A fragment of a stone engraved with an inscription dedicated to the Roman emperor Hadrian was discovered in Jerusalem.
The existence of the 2,000-year-old stone fragment, discovered in recent months during salvage excavations north of the Damascus Gate by the Israel Antiquities Authority, was announced Tuesday.
The stone inscription was found around the opening of a deep cistern, likely recycled from its original location to be used to build the cistern. The bottom of the inscription, recycled as building material, was sawed around in order to allow the waterhole’s capstone to fit.
The inscriptions, consisting of six lines of Latin text engraved on hard limestone, was read and translated by Avner Ecker and Hannah Cotton of the Hebrew University of Jerusalem. The English translation of the inscription is: “To the Imperator Caesar Traianus Hadrianus Augustus, son of the deified Traianus Parthicus, grandson of the deified Nerva, high priest, invested with tribunician power for the 14th time, consul for the third time, father of the country (dedicated by) the 10th legion Fretensis (2nd hand) Antoniniana.
This inscription was dedicated by Legio X Fretensis to the emperor Hadrian in the year 129/130 CE, according to Ecker and Cotton. Their analysis shows that the fragment of the inscription revealed by the archaeologists is the right half of a complete inscription, the other part of which was discovered nearby in the late nineteenth century. That stone is currently on display in the courtyard of the Studium Biblicum Franciscanum Museum.
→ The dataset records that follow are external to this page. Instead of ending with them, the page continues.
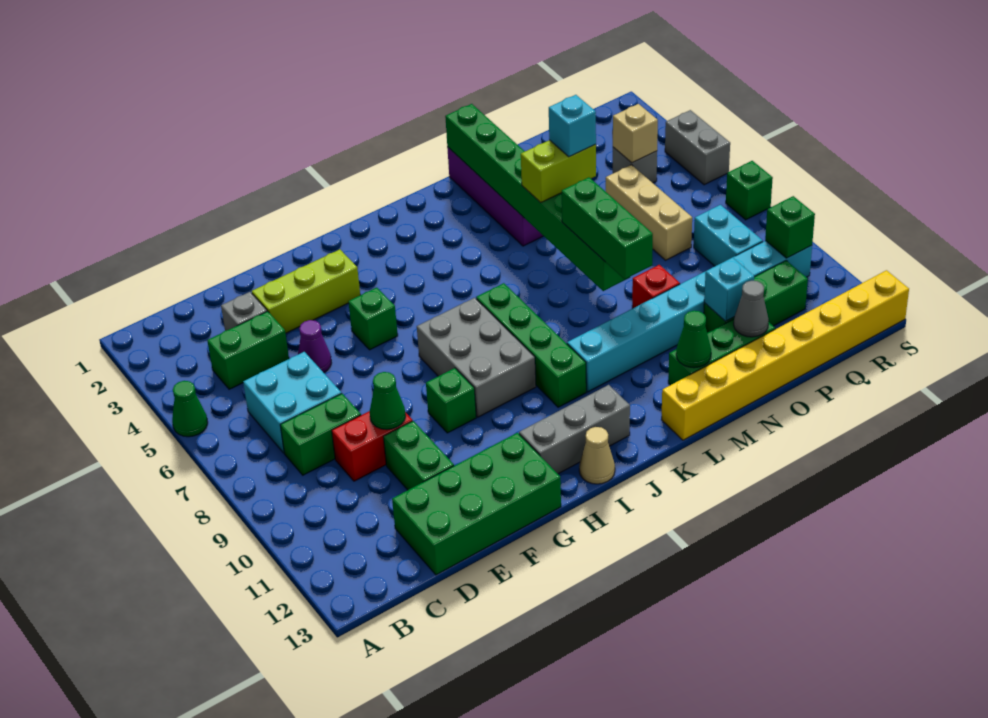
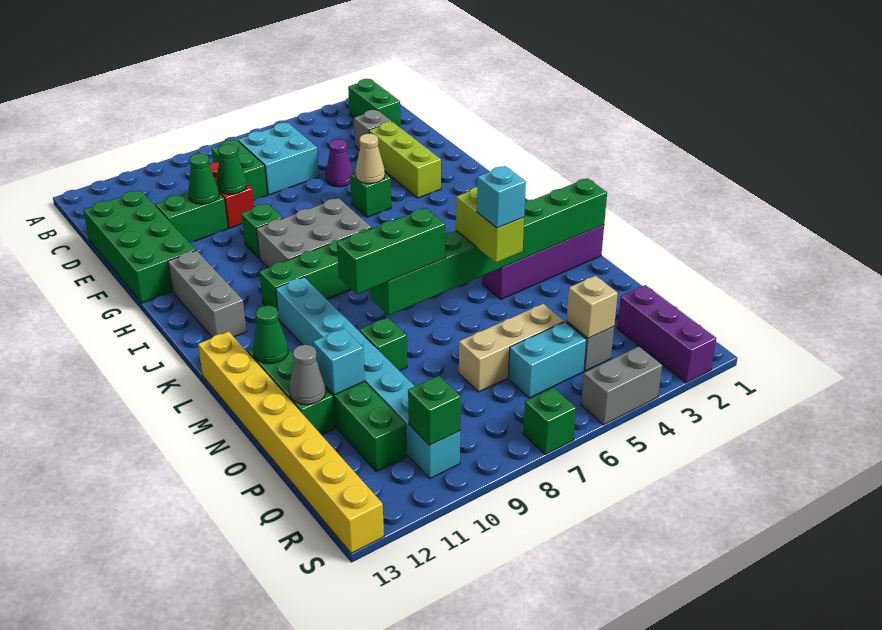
green cone A5 level 1 -> green cone E10 level 2
green brick C4:D4 level 1 -> green brick B2:C2 level 1
tan cone I13 level 1 -> tan cone G5 level 2
red brick N9 level 1 -> green brick N9 level 1
none -> purple brick Q2:S2 level 1
cyan brick Q8:Q9 level 1 -> cyan brick Q5:Q6 level 1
Only a small number of ancient official Latin inscriptions have been discovered in archaeological excavations throughout the country and in Jerusalem in particular, according to the Israel Antiquities Authority, or IAA.
The significance of the inscription stems from the fact that it specifically mentions the name and titles of Hadrian who was an extremely prominent emperor, as well as a clear date, according to the IAA.
The 10th legion Fretensis, garrisoned in Jerusalem, dedicated the monument to Hadrian at the city’s entrance before his visit. Two years after Hadrian’s visit came the Bar Kochba revolt, the Jewish insurrection against Rome.
“There is no doubt that the discovery of this inscription will contribute greatly to the long-standing question about the reasons that led to the outbreak of the Bar Kochba revolt,” according to Dr. Rina Avner, excavation director on behalf of the Israel Antiquities Authority.